Burying reactors to de-risk operations
Deep Fission’s underground approach courts a different kind of risk-reward. Using pressurized water aligns the design with a technology lineage proven in naval propulsion and commercial power, where the International Atomic Energy Agency and U.S. Energy Information Administration have documented world-leading capacity factors. The innovation is siting: a deep, narrow shaft intended to put thick rock between the core and the surface.
If it works, underground placement could shrink the security perimeter, limit exposure to external hazards, and offer passive heat rejection to surrounding geology. But the engineering challenges are nontrivial. Hydrogeology, corrosion, maintenance access, refueling logistics, and spent-fuel retrieval all require rigorous solutions. The U.S. Nuclear Regulatory Commission has flagged many of these issues in advanced reactor pre-application engagements, and will expect hard evidence that the subsurface environment is a safety asset rather than a complication.
Deep siting has precedents in nuclear waste programs—Finland’s Onkalo repository is the most cited example—yet deploying an operating power reactor underground is a different proposition. The company’s reliance on low-enriched uranium typical of pressurized-water systems could simplify fuel supply compared with designs that require high-assay fuel, a practical edge amid ongoing HALEU scarcity.

Data centers as anchor load
Deep Fission has aligned early with data center developer Endeavor on a plan for up to 2 gigawatts of capacity. On paper, that’s on the order of 130 units of the company’s 15-megawatt modules. The pitch resonates: hyperscale and AI workloads are ravenous for round-the-clock power, interconnection queues are clogged, and many grids are short on firm, carbon-free supply.
Analysts at the International Energy Agency and grid operators have warned that data center demand is accelerating faster than new firm generation. A colocated “micro-nuke” campus could offer a self-contained solution that bypasses long lead times for transmission upgrades while delivering high capacity factors. The flip side is customer concentration risk and the need to prove ultra-high reliability from day one; a data center will not tolerate teething issues in a first-of-kind plant.
Economically, the bar is high.
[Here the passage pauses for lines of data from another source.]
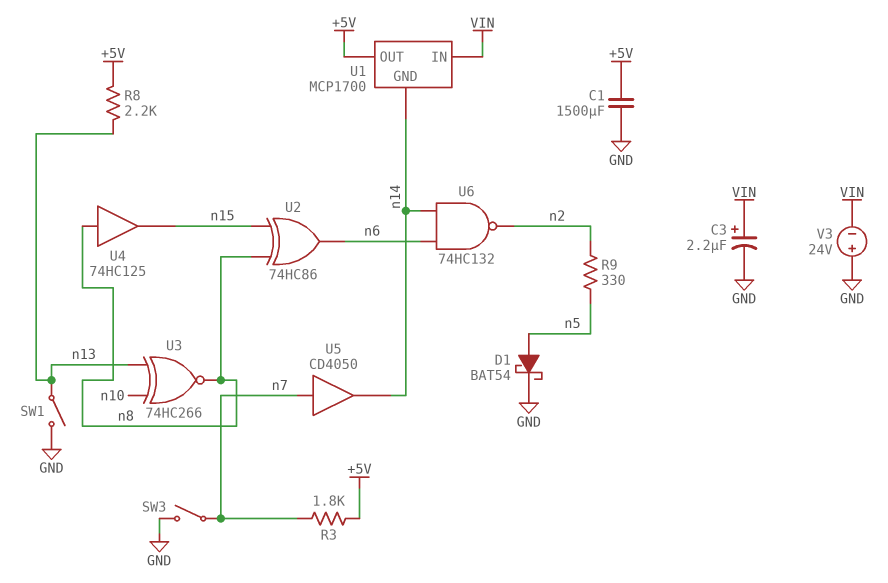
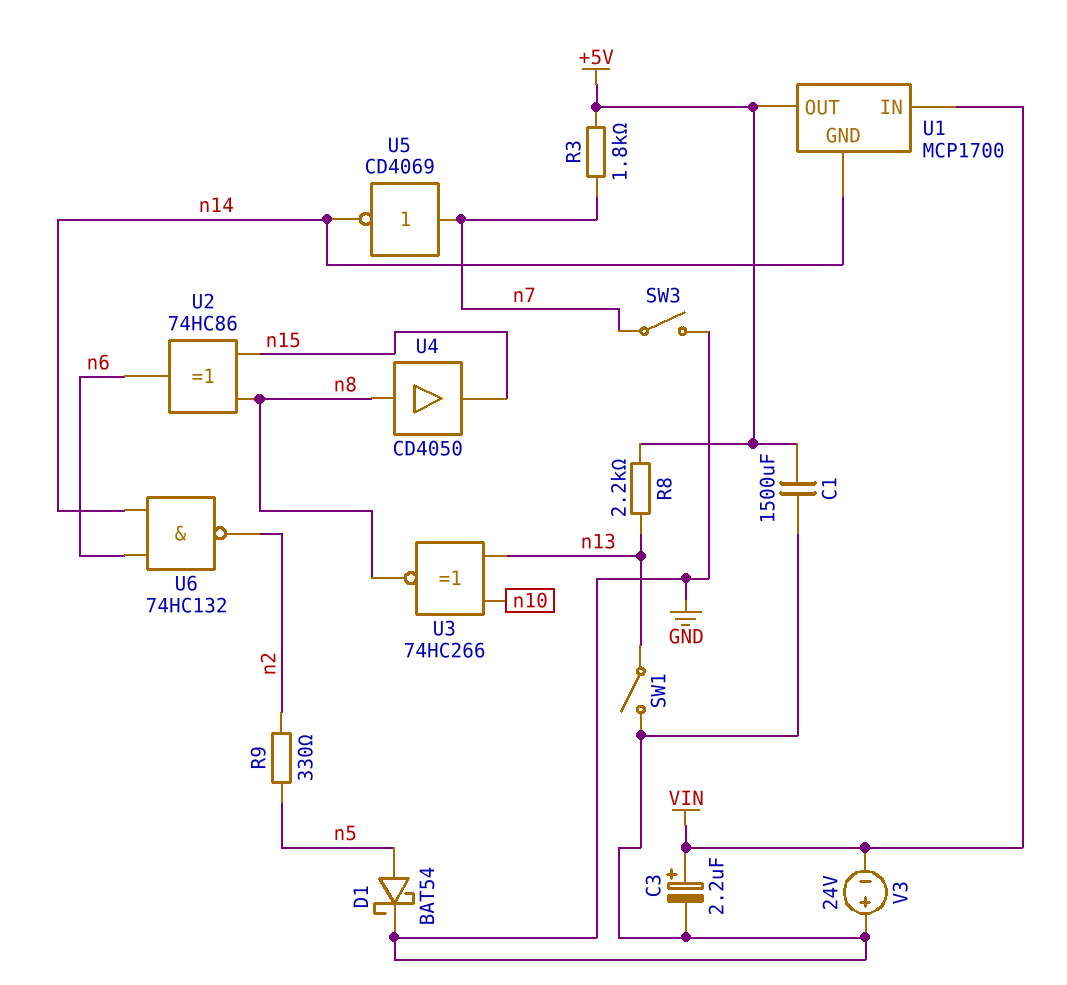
U4: buffer 74HC125 (in n8, out n15) -> buffer CD4050 (in n8, out n15)
U5: buffer CD4050 (in n7, out n14) -> NOT CD4069 (in n7, out n14)

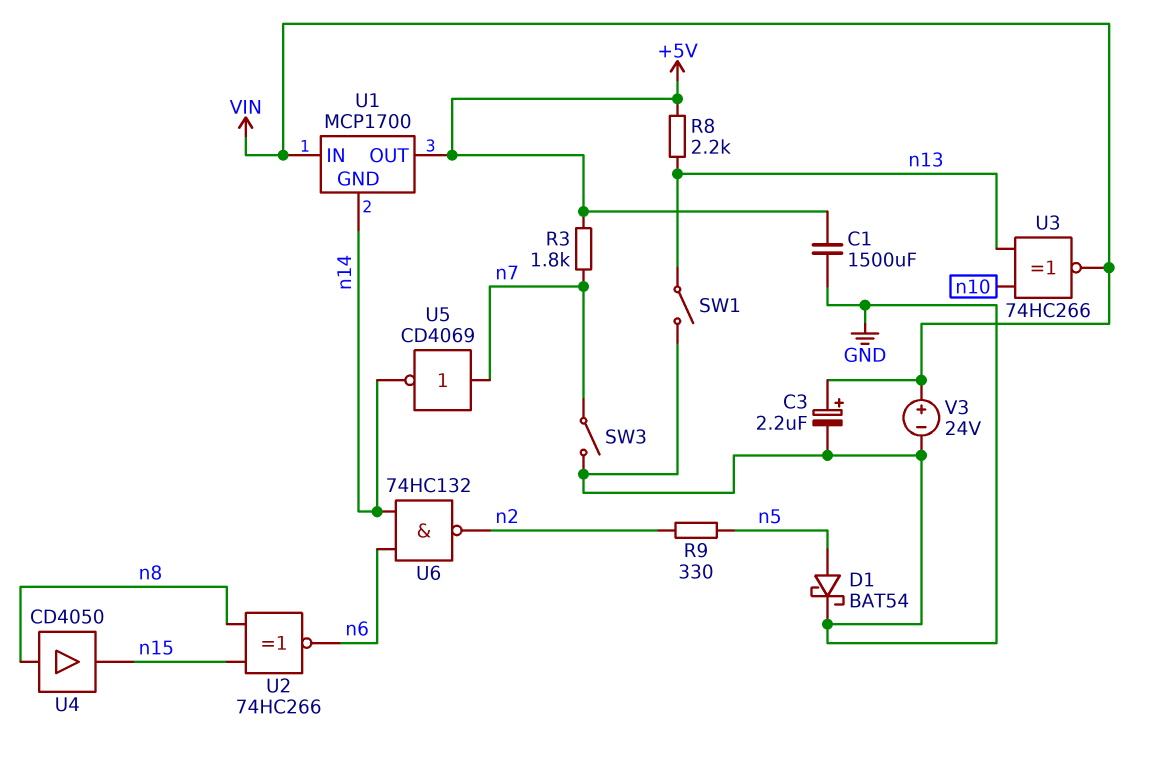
U2: XOR 74HC86 (in n8, in n15, out n6) -> XNOR 74HC266 (in n8, in n15, out n6)
U3: XNOR 74HC266 (in n10, in n13, out n8) -> XNOR 74HC266 (in n10, in n13, out VIN)
V3: 24V (plus GND, minus VIN) -> 24V (plus VIN, minus GND)

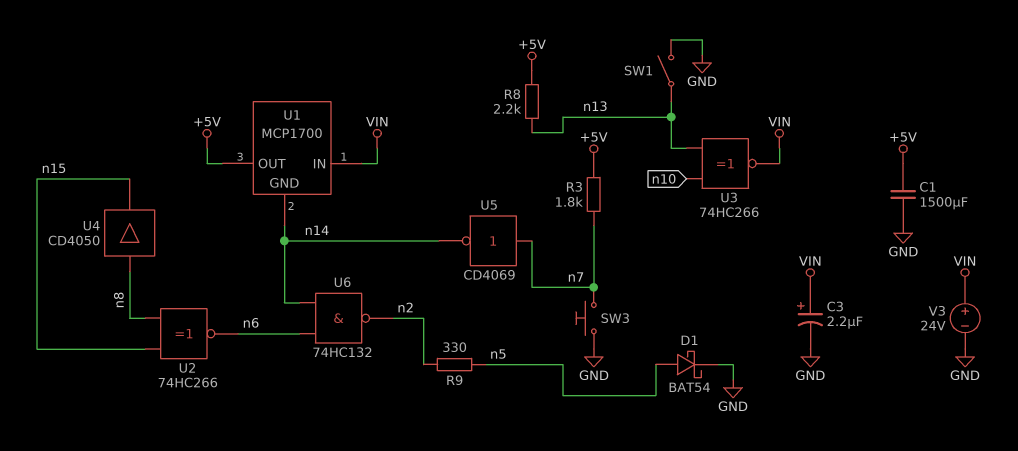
SW3: switch (GND, n7) -> button (GND, n7)

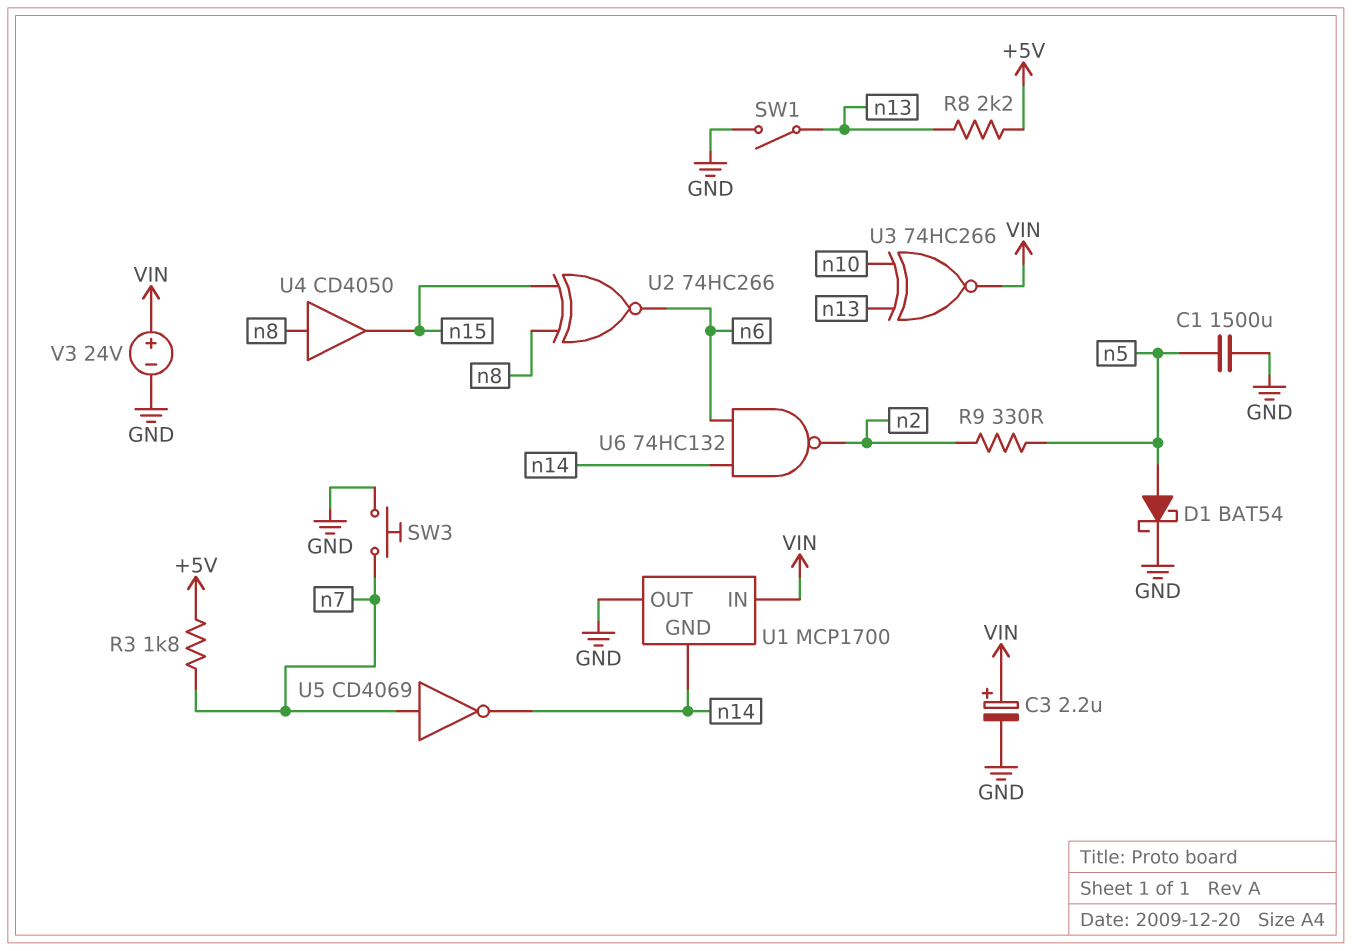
C1: 1500uF (+5V, GND) -> 1500uF (GND, n5)
U1 pin OUT: +5V -> GND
Levelized cost remains the acid test. While some investment banks and consultancies have modeled competitive costs for modular reactors at scale, the cost curve only bends after a repeatable manufacturing cadence is established. Without it, per-unit economics can drift upward rather than down.
Regulatory and financing runway
Deep Fission was named to the Department of Energy’s Reactor Pilot Program, a signal that the company may benefit from a clearer permitting pathway and early federal engagement. That complements ongoing NRC efforts to modernize advanced reactor licensing frameworks. Even so, milestones—site selection, environmental review, safety analysis reports, and fuel qualification—will dictate timelines more than capital markets will.
On the finance side, the company will likely need a multi-pronged stack: customer prepayments or offtakes, government cost sharing, strategic equity, and eventually project finance. Technology-neutral clean power credits created under recent federal policy could improve project returns, particularly if coupled with domestic content and workforce incentives, but those benefits still require a licensed, operating plant to monetize.
What to watch next
Key tells will arrive quickly: final SPAC redemption and cash balance disclosures, confirmation of an OTCQB quote and trading liquidity, and indications of a near-term licensing strategy with the NRC. On the engineering front, expect proofs around drilling at scale, underground containment design, passive safety systems, and maintainability.
If Deep Fission can demonstrate that a buried, pressurized-water microreactor is practical and economical, it will have reframed nuclear siting and security for a new class of customers. If not, this SPAC may be remembered as another experiment in nuclear finance rather than a breakthrough in nuclear deployment.